Dennoch ist die Saison bislang hervorragend gelaufen. Hätten Sie im Vorfeld damit gerechnet?
Damit konnte man nicht rechnen. Die Mannschaft hat enorm viel geleistet. Wir haben uns immer kleine Etappenziele gesetzt und fast immer erreicht.

Was sind die Gründe für den Erfolg?
Wir haben in der Breite und in der Spitze noch einmal an Qualität gewonnen. Zu Beginn der Saison fehlten phasenweise einige Leistungsträger. Aber wir kriegen es gut hin, auch wichtige Leute zu ersetzen. Zuletzt konnten wir rotieren, auch das hat gut funktioniert, ohne dass die Harmonie verloren gegangen wäre.

Gibt es an der Gesamtbilanz des Jahres etwas zu mäkeln?
2015 haben wir alle unsere Ziele erreicht. Wir sind im Vorjahr trotz des schwachen Starts Fünfter geworden, haben uns jetzt wieder verbessert. Wir sind Fair-Play-Sieger geworden, stehen wieder oben und geben als Mannschaft weiterhin ein gutes Bild ab. Das ist mir wichtig.

Müssen Sie die Ziele jetzt nach oben korrigieren?

Wir wollen uns mit Oldenburg oder Wolfsburg noch nicht auf eine Stufe stellen. Erst einmal haben wir noch ein Spiel in Meppen, das interessant wird, weil die ja unbedingt gewinnen müssen, wenn sie oben rankommen wollen. Dann müssen wir gut aus der Winterpause kommen. Wenn es dann immer noch so gut läuft, kommt vielleicht der Punkt, wo wir auch andere Ziele ausgeben. Wir wollten uns in allen Bereichen zum Vorjahr verbessern. Besser als Platz fünf, weniger als 37 Gegentore, mehr als 53 Tore schießen. Im Moment gibt es noch keinen Grund, irgendwelche Parolen rauszuhauen.

Was wünschen Sie sich für das neue Jahr?
Wir wollen uns gut vorbereiten und wieder gut aus den Startlöchern kommen. Und vor allem wollen wir im Pokal weiter kommen. Wir haben in Eichede die große Chance, zum dritten Mal ins Finale einzuziehen. Und in Lübeck haben wir in dieser Saison schon einmal gewonnen. Die Chance, die Hauptrunde im DFB-Pokal zu erreichen, ist größer als vor zwei Jahren, als wir auswärts bei Holstein Kiel ein gutes Spiel gemacht, aber im Elfmeterschießen verloren haben.

Ist die 3. Liga in der Mannschaft schon ein Thema?
Nein, überhaupt nicht.
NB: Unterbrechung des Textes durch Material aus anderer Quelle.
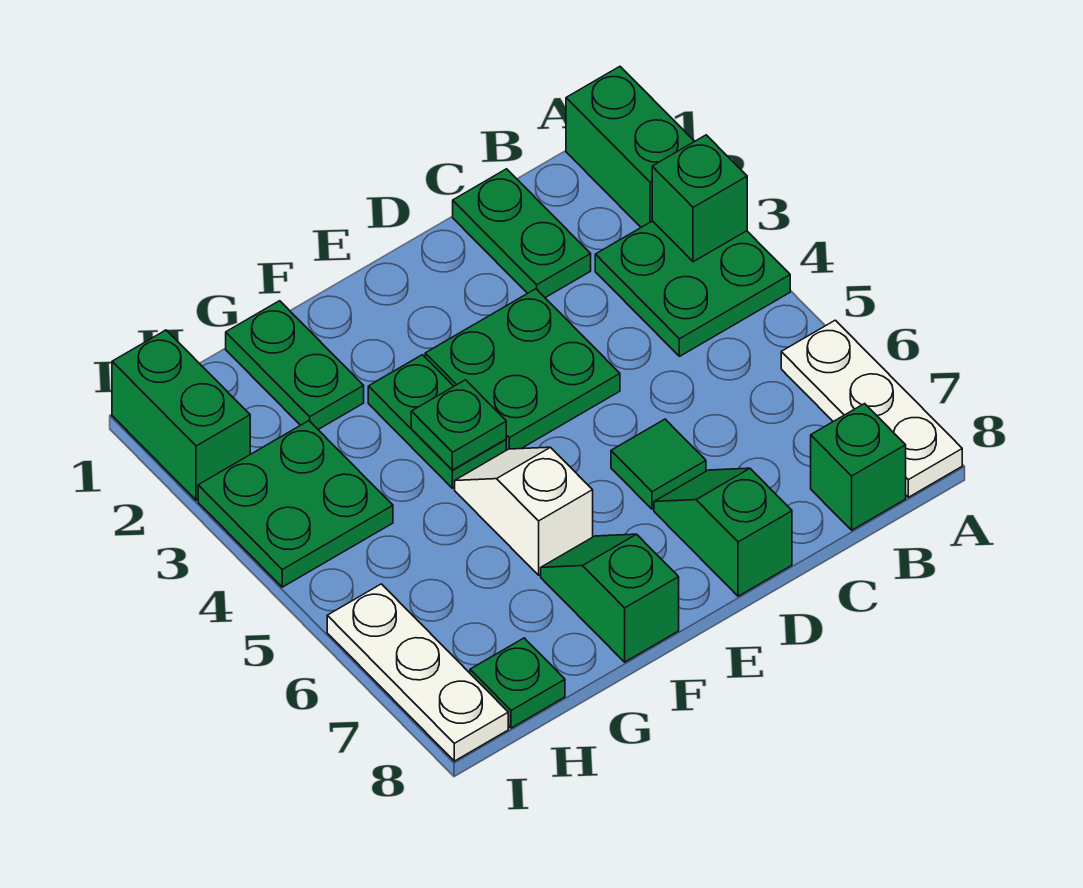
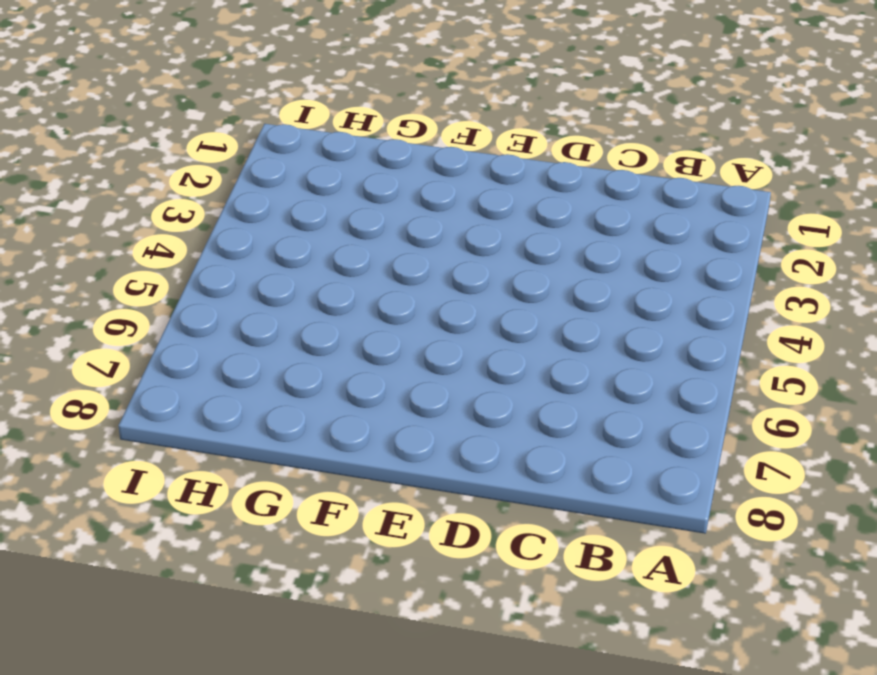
none -> green brick A1:A2 level 1
none -> green plate A3:B4 level 1
none -> white plate A6:A8 level 1

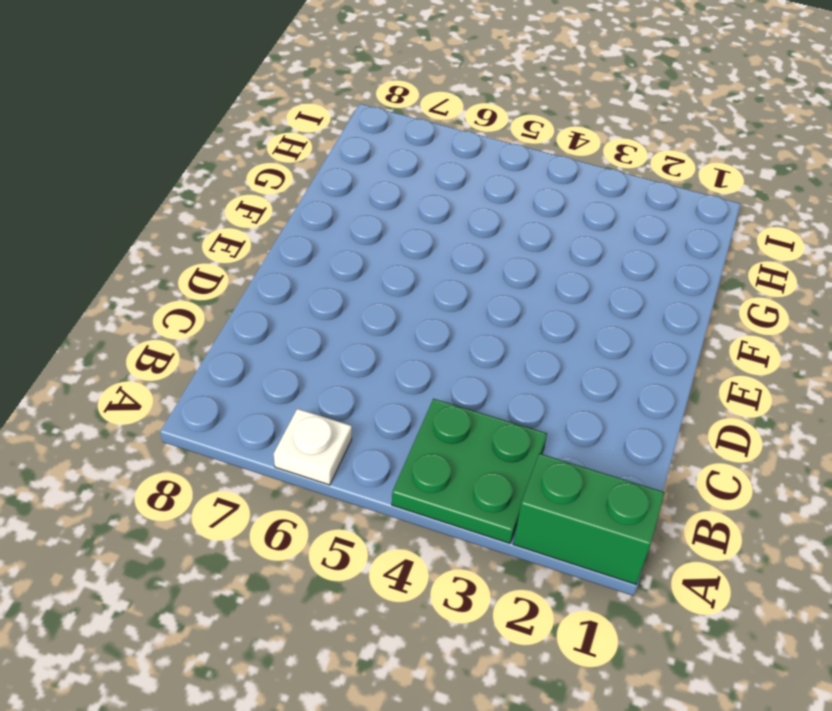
white plate A6 level 1 -> white plate A6:A8 level 1
none -> green brick B8 level 1
none -> green plate C1:C2 level 1
none -> green plate D3:E4 level 1

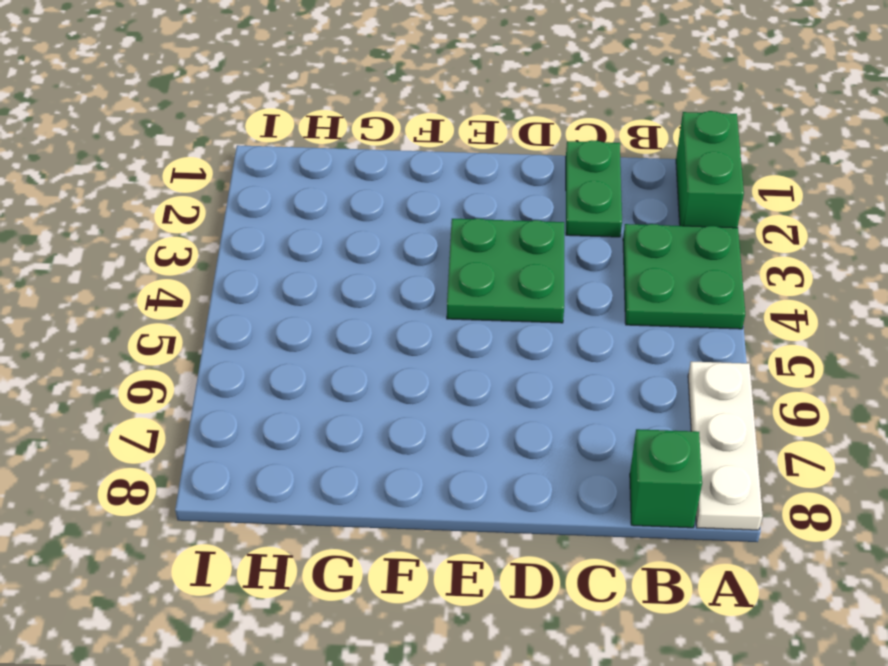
none -> green tile D6 level 1
none -> green slope D7:D8 level 1 top 8
none -> green plate F3:F4 level 1

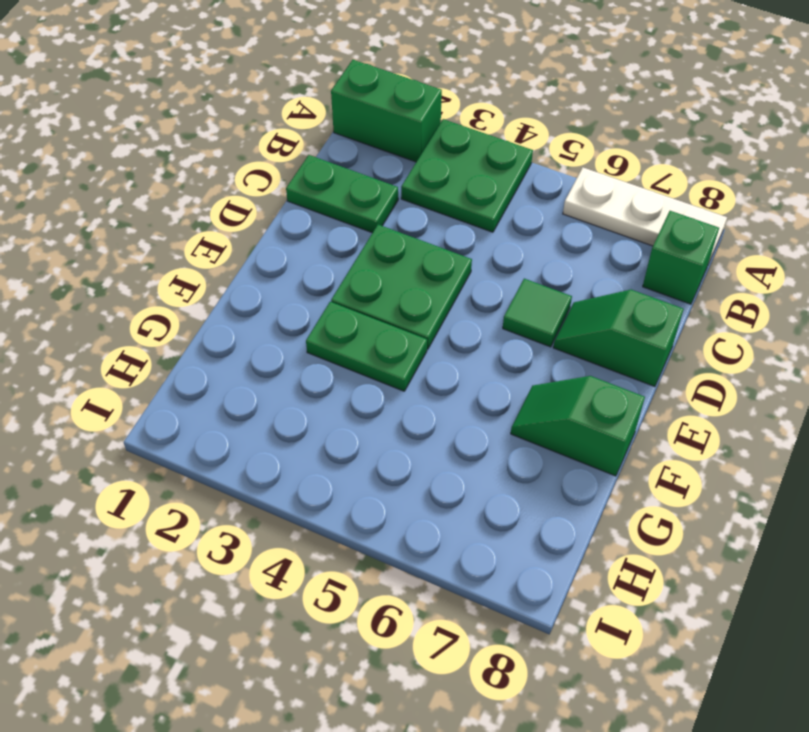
none -> white slope F5:F6 level 1 top 6
none -> green plate G1:G2 level 1
none -> green plate H3:I4 level 1

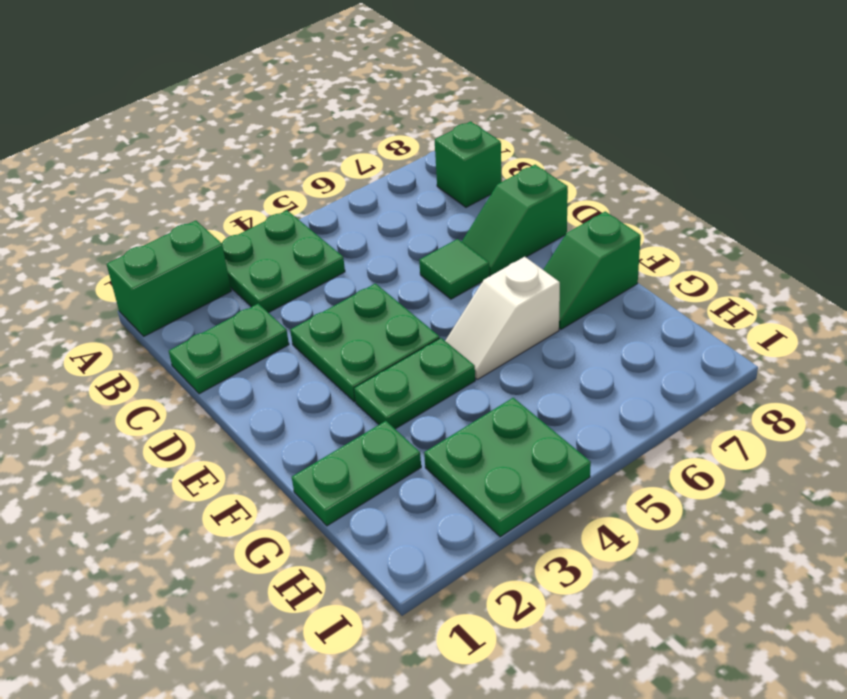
none -> white plate A6:A8 level 1
none -> green plate H8 level 1
none -> green brick I1:I2 level 1

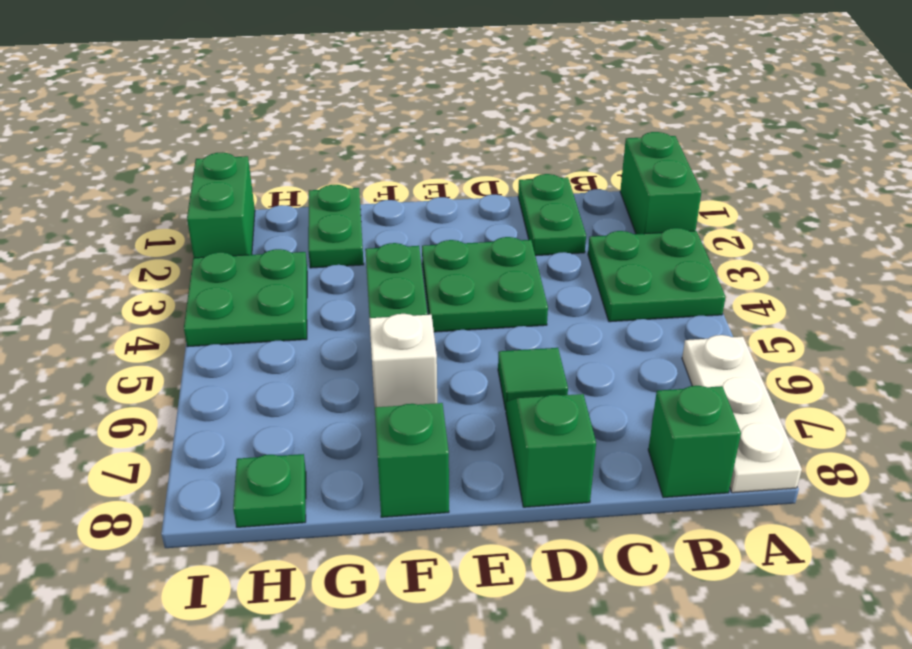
none -> white plate I6:I8 level 1
none -> green brick A3 level 2
none -> green plate F4 level 2

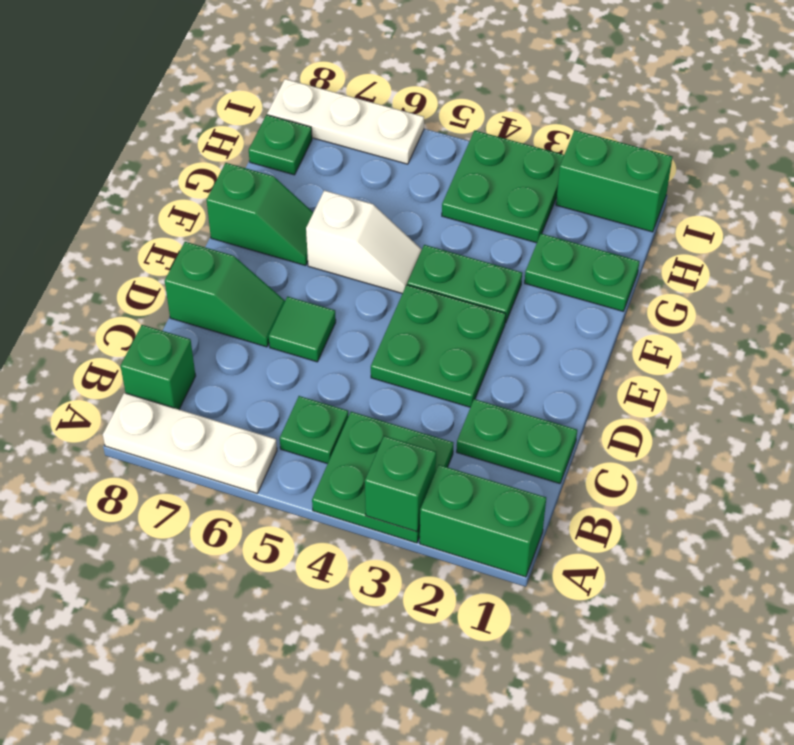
green plate B5 level 1 -> green plate F4 level 2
Wir sind von den Strukturen her noch Welten von der 3. Liga entfernt. Sportlich ist es immer möglich, dass eine Mannschaft etwas erreicht, was man nicht erwartet. Aber von der 3. Liga können in unserer Liga neben den U23-Mannschaften nur Vereine wie Meppen, Oldenburg und irgendwann mal Lübeck reden. Ein taugliches Stadion ist dabei ein großer Vorteil.

Beim ETSV hat man sich vor einigen Wochen mit der Lizenz beschäftigt, inzwischen aber abgewinkt. Ist damit der Aufstieg dauerhaft vom Tisch?
Das darf kein Dauerzustand sein. Es war richtig, sich mit den Lizenzunterlagen zu beschäftigen. Wir können das aber nicht noch drei Jahre machen. Sportlich mehr in Vorleistung zu treten, als wir es in den letzten Jahren gemacht haben, ist kaum möglich. Jetzt müssen sich die Stadt, die Flensburger Geschäftsleute und Firmen entscheiden, ob sie Profifußball in der Stadt wollen. Wenn das nicht bald erkannt wird, ist es irgendwann vorbei.

Dauerhaft nur eine gute Rolle in der Regionalliga zu spielen, kommt also für Sie nicht in Betracht?
So lange sportlich noch Luft nach oben ist, bleibt die Aufgabe interessant. Es ist immer möglich, überdurchschnittliche junge Spieler zu finden und den einen oder anderen gestandenen Mann dazu zu holen. Aber mit dreieinhalb Trainingseinheiten pro Woche stößt man irgendwann an Grenzen. Deshalb müsste jeder in Flensburg froh sein, dass wir so eine Vorrunde gespielt haben. Wenn der Punkt kommt, an dem man sich nicht mehr verbessern kann, wird es aber schwierig. Wir machen das schon einige Jahre. Uns läuft langsam die Zeit weg, um außerhalb des sportlichen Bereichs etwas zu bewegen.